Alise Willoughby OLY

Personal information
- Full name: Alise Rose Willoughby
- Nickname: "The Beast"
- Born: Alise Rose Post January 17, 1991 (age 35) St. Cloud, Minnesota, U.S.
- Height: 5 ft 2 in (158 cm)
- Weight: 117 lb (53 kg)

Team information
- Current team: Daylight Cycles / Toyota
- Discipline: Bicycle Motocross (BMX)
- Role: Rider

Amateur teams
- 2000: Fly
- 2001-2003: Staats/TBS
- 2003-2004: Avent/Bombshell
- 2004-2005: Hyper Bicycles
- 2005-2006: CMC Inc.

Professional teams
- 2006: CMC Inc.
- 2006-2008: Formula Bicycle/Monster Factory
- 2009-2016: Redline Bicycles
- 2017-present: GW / Toyota Daylight Cycles

Medal record
Representing United States
Women's BMX racing
| Event | 1st | 2nd | 3rd |
| Olympic Games | 0 | 1 | 0 |
| World Championships | 3 | 3 | 3 |
| World Cup | 1 | 0 | 4 |
| World Cup rounds | 5 | 17 | 13 |
| Total | 9 | 21 | 20 |
Olympic Games
| Silver medal – second place | 2016 Rio de Janeiro | BMX racing |
World Championships
| Gold medal – first place | 2017 Rock Hill | BMX racing |
| Gold medal – first place | 2019 Heusden-Zolder | BMX racing |
| Gold medal – first place | 2024 Rock Hill | BMX racing |
| Silver medal – second place | 2013 Auckland | BMX time trial |
| Silver medal – second place | 2014 Rotterdam | BMX racing |
| Silver medal – second place | 2015 Heusden-Zolder | BMX time trial |
| Bronze medal – third place | 2010 Pietermaritzburg | BMX racing |
| Bronze medal – third place | 2016 Medellín | BMX racing |
| Bronze medal – third place | 2023 Glasgow | BMX racing |
World Cup
| Gold medal – first place | 2020 | BMX racing |
| Bronze medal – third place | 2012 | BMX racing |
| Bronze medal – third place | 2015 | BMX racing |
| Bronze medal – third place | 2019 | BMX racing |
| Bronze medal – third place | 2024 | BMX racing |

= Alise Willoughby =

American cyclist (born 1991)

Alise Rose Willoughby (née Post, born January 17, 1991) is an American professional "Current School" BMX racing racer who has been racing competitively since 2002. She uses the moniker "The Beast".

==Career==

Originally a state-champion gymnast, Willoughby began racing at the age of six, after watching her older brothers race.
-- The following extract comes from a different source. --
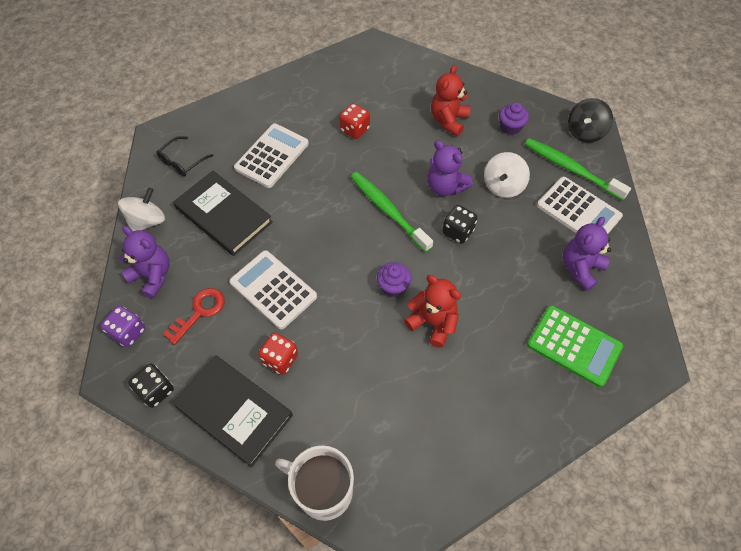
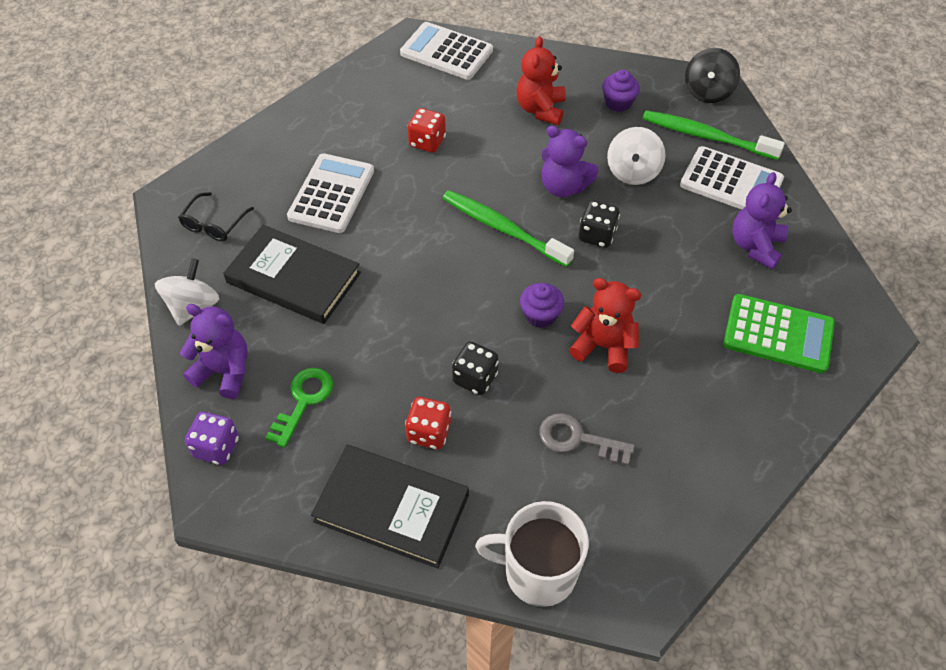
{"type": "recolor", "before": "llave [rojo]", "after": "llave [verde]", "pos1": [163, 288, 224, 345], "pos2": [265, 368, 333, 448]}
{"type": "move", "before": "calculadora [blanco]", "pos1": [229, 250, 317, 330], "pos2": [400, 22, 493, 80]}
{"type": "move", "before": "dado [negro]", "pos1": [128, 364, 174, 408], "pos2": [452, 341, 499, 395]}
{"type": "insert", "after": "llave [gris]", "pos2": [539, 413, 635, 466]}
She turned professional in 2006, at the age of 15. Her first professional race result came in April, when she placed third at the American Bicycle Association Winter Nationals. Her first professional win came just one month later, when she won the ABA Super Nationals. She was voted 2006 Rookie Pro of the Year by the readers of BMXer magazine, becoming the first female to win the title. She was also the youngest female to hold the National No.1 Pro Women's title, one of the youngest BMX racers to turn pro, one of the youngest to hold a pro title, and the first female to earn all three Girls division classifications.

In 2008, BMX Racing was added to the Olympics, but the 19 years age minimum meant Willoughby, age 17, was unable to compete.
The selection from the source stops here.